Persian culture (700 to 332 BC)


The Persians were originally one of several Aryan tribes that migrated into modern Iran from the plains of southern Russia around 1400 BC (the word Iran is derived from Aryan). They settled the southwest corner of the Iranian plateau, on the north shore of the Persian Gulf, on lands vacated by the Elamites who had been conquered and enslaved by the Assyrians. The Persians were separated from the great civilizations of Mesopotamia by the Zagros Mountains. At its peak, the Persian Empire stretched from the Indus River across the Near East to the eastern Mediterranean coast, south into Egypt along the Nile to Sudan, across Anatolia, and into Thrace and Macedonia.
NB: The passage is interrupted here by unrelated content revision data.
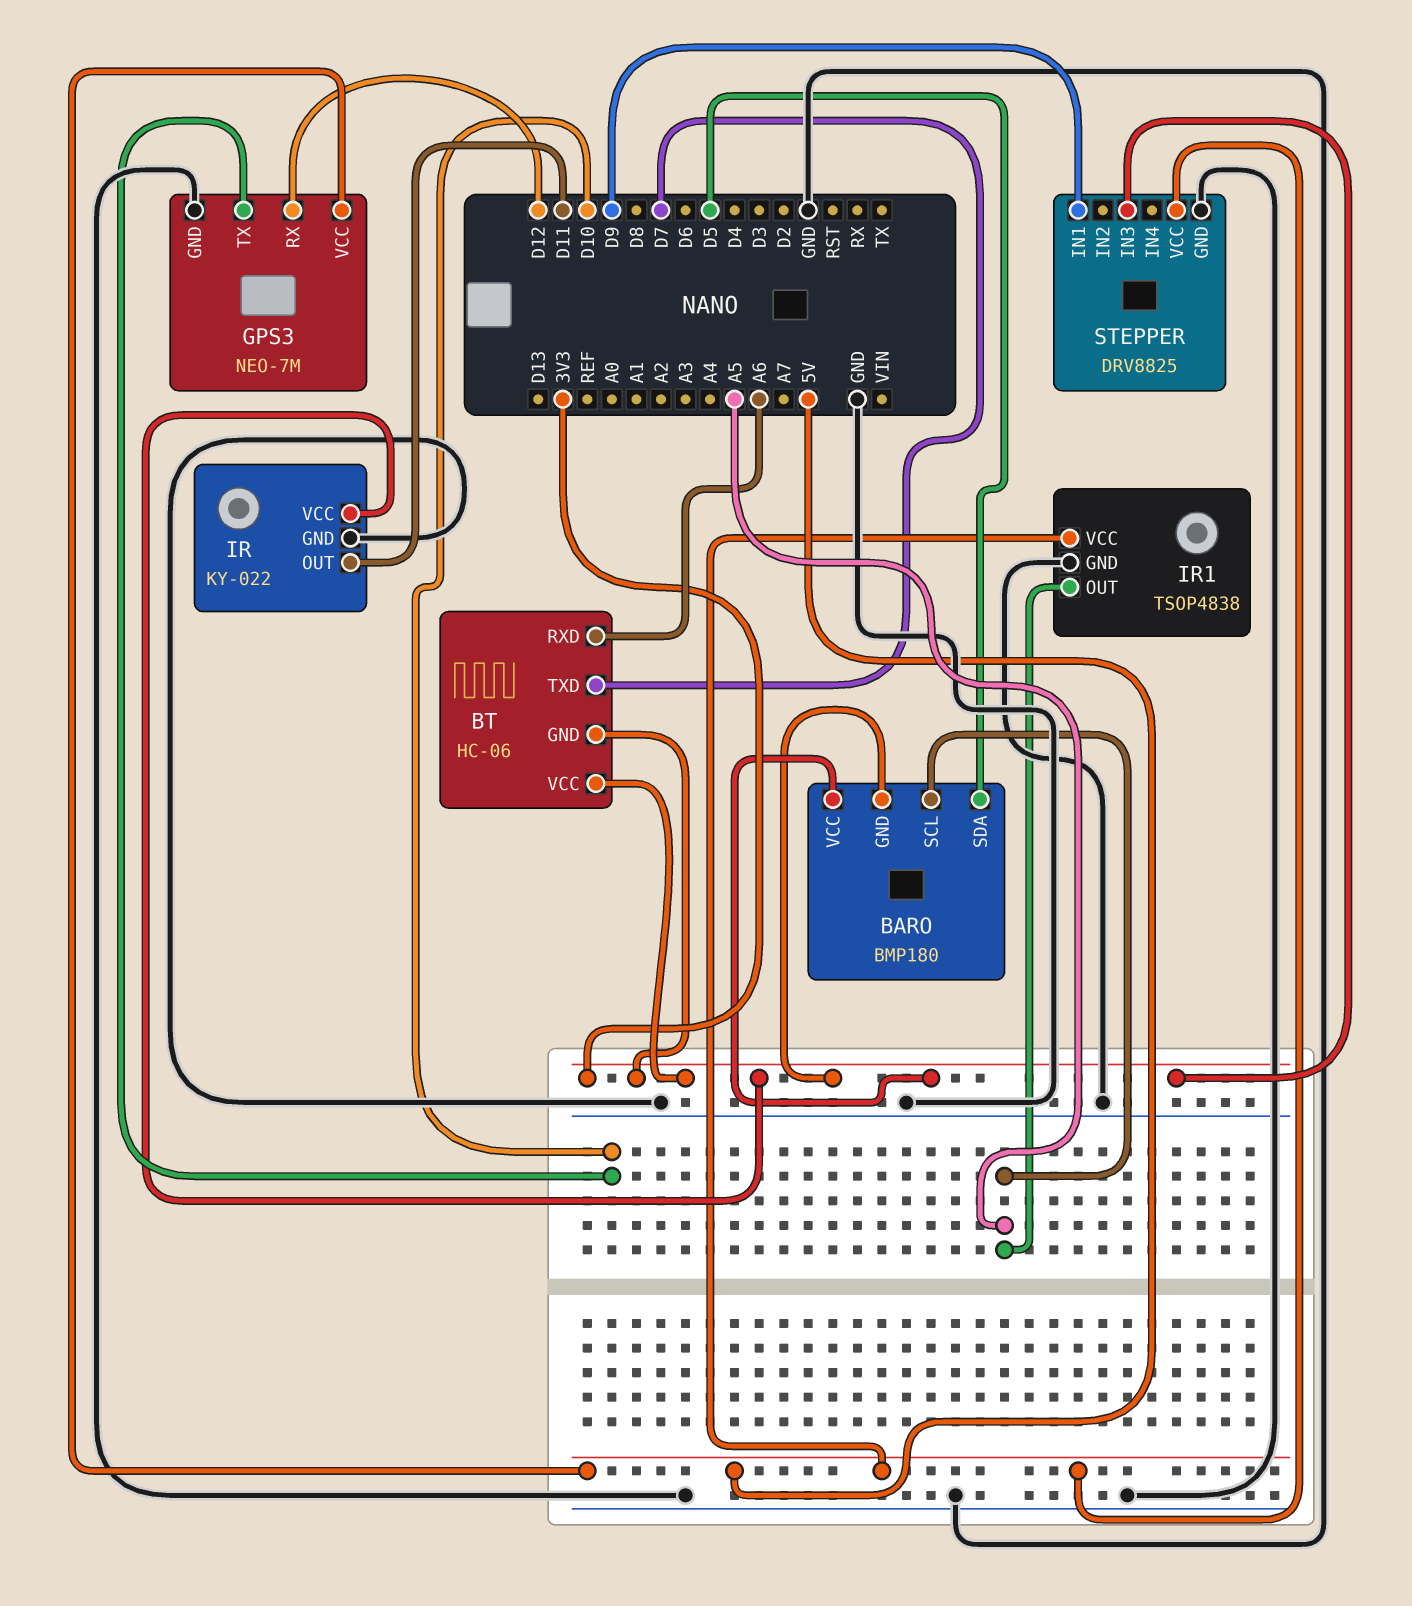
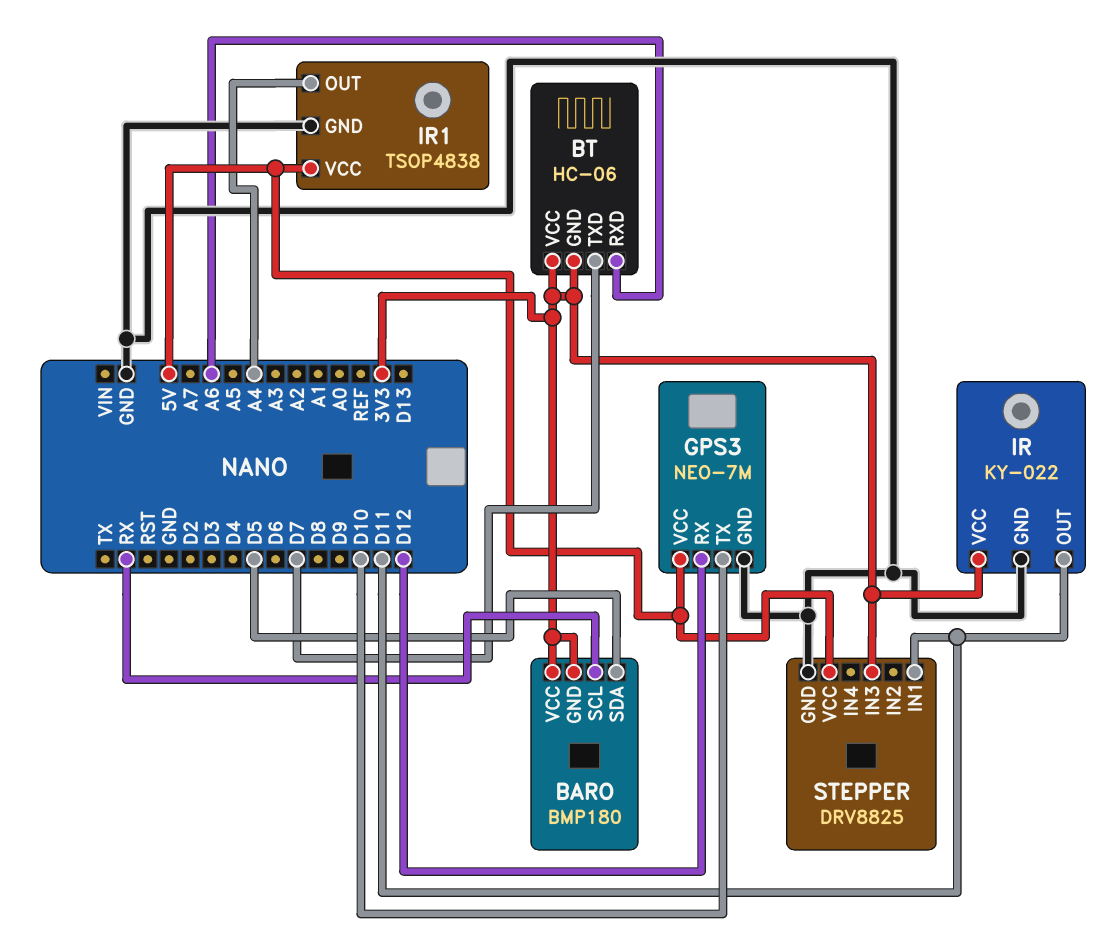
BARO pin SCL: A5 -> RX
IR1 pin OUT: A5 -> A4
STEPPER pin IN1: D9 -> D11

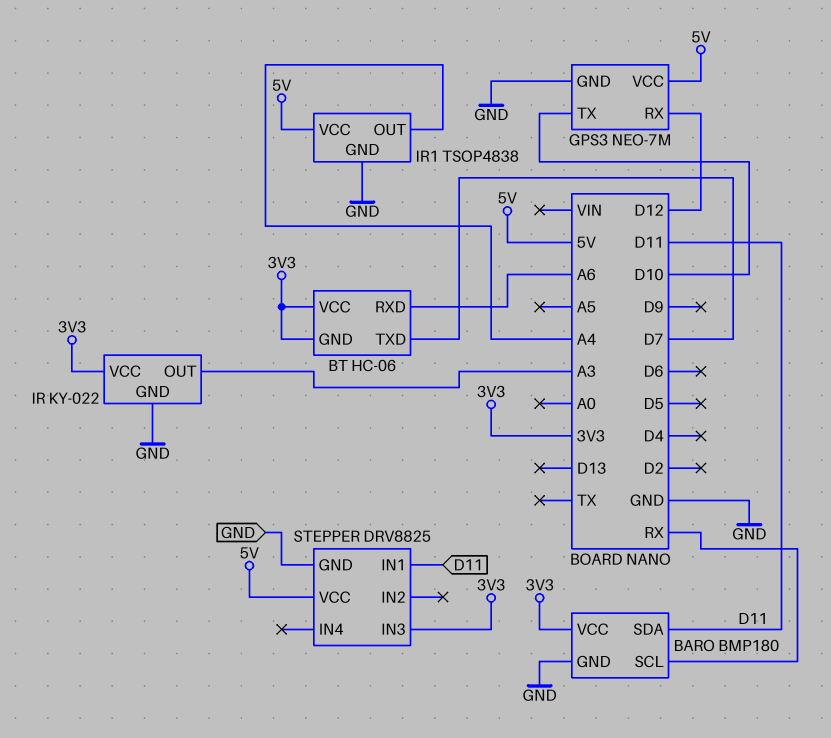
BARO pin GND: 3V3 -> GND
BARO pin SDA: D5 -> D11
IR pin OUT: D11 -> A3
During the history of the Persian Empire, five cities served as the royal capital. The first was Pasargadae, built by Cyrus to commemorate his victory over the Medes. It was remote and impractical as an administrative capital. Babylon was rebuilt by Cyrus as a royal capital for his use when affairs brought him to Mesopotamia. Darius moved the empire’s administration to Susa, the old Elamite capital, perhaps for efficiency. It was well-located at the hub of a road and water transport network. The extreme summer heat of Susa drove the Persian court first to the higher altitudes of Ecbatana, the old Median capital in the Zagros Mountains. In 520 BC Darius began building the greatest of the Persian capitals at Persepolis. Construction of Persepolis was interrupted for long periods and was not completed nearly 200 years later when the city was sacked and burned to the ground by Alexander.

Rise to Power

The Persians settled on relatively poor and remote lands where they were little troubled by first the Elamites to their west, then the Assyrians who destroyed the Elamites around 640 BC, and then the Medes (to their north) and resurgent Babylonians who conquered Assyria in 609 BC. Throughout this period, the various petty Persian kings were vassals of the richer and more advanced Medes. Cyrus II became king of the small Persian kingdom of Anshan in 559 BC. Within ten years he had subjugated the eastern part of Persia and established a reputation among even his rivals as a natural leader to whom men gravitated. When the Median king attempted to reassert control over Persia around 550 BC, the Median army revolted on the battlefield, handing over their king to Cyrus and surrendering their own capital at Ecbatana. The Median Empire, stretching across northern Mesopotamia into Anatolia, underwent a nearly bloodless change of management. Cyrus II was now Cyrus the Great, founder of the Persian Empire. Cyrus then conquered in quick succession the Lydians of Asia Minor (led by the King Croesus of legendary wealth who had invented coins), Greek colonies on the Aegean coast, the Parthians, and the Hyrcanians to the north. In 541 BC he marched into the steppes of Central Asia, establishing a fortified border along the Jaxartes River. In 540 BC, his 19th year as king, Cyrus turned on his onetime ally, Babylon. After one battle, the army and people of Babylon surrendered their king, city, and empire that stretched from southern Mesopotamia to Phoenicia. Before Cyrus could expand into Egypt or toward Greece, however, he was killed fighting nomadic tribesmen who were threatening his eastern provinces. The first successors to Cyrus conquered Egypt, gathered new provinces in North Africa, and extended the empire into India to the Indus River. They turned next against the Greeks who were commercial rivals of Persian Phoenicia. In 513 BC a huge floating bridge was built across the Bosphorus Strait, linking Asia and Europe. The Persian army took Thrace and Macedonia to cut off grain to the Greeks, but could not subjugate the elusive Scythians. This was the peak of the Persian Empire. The stage was set for the mighty struggle with the city-states of Greece that lasted 50 years.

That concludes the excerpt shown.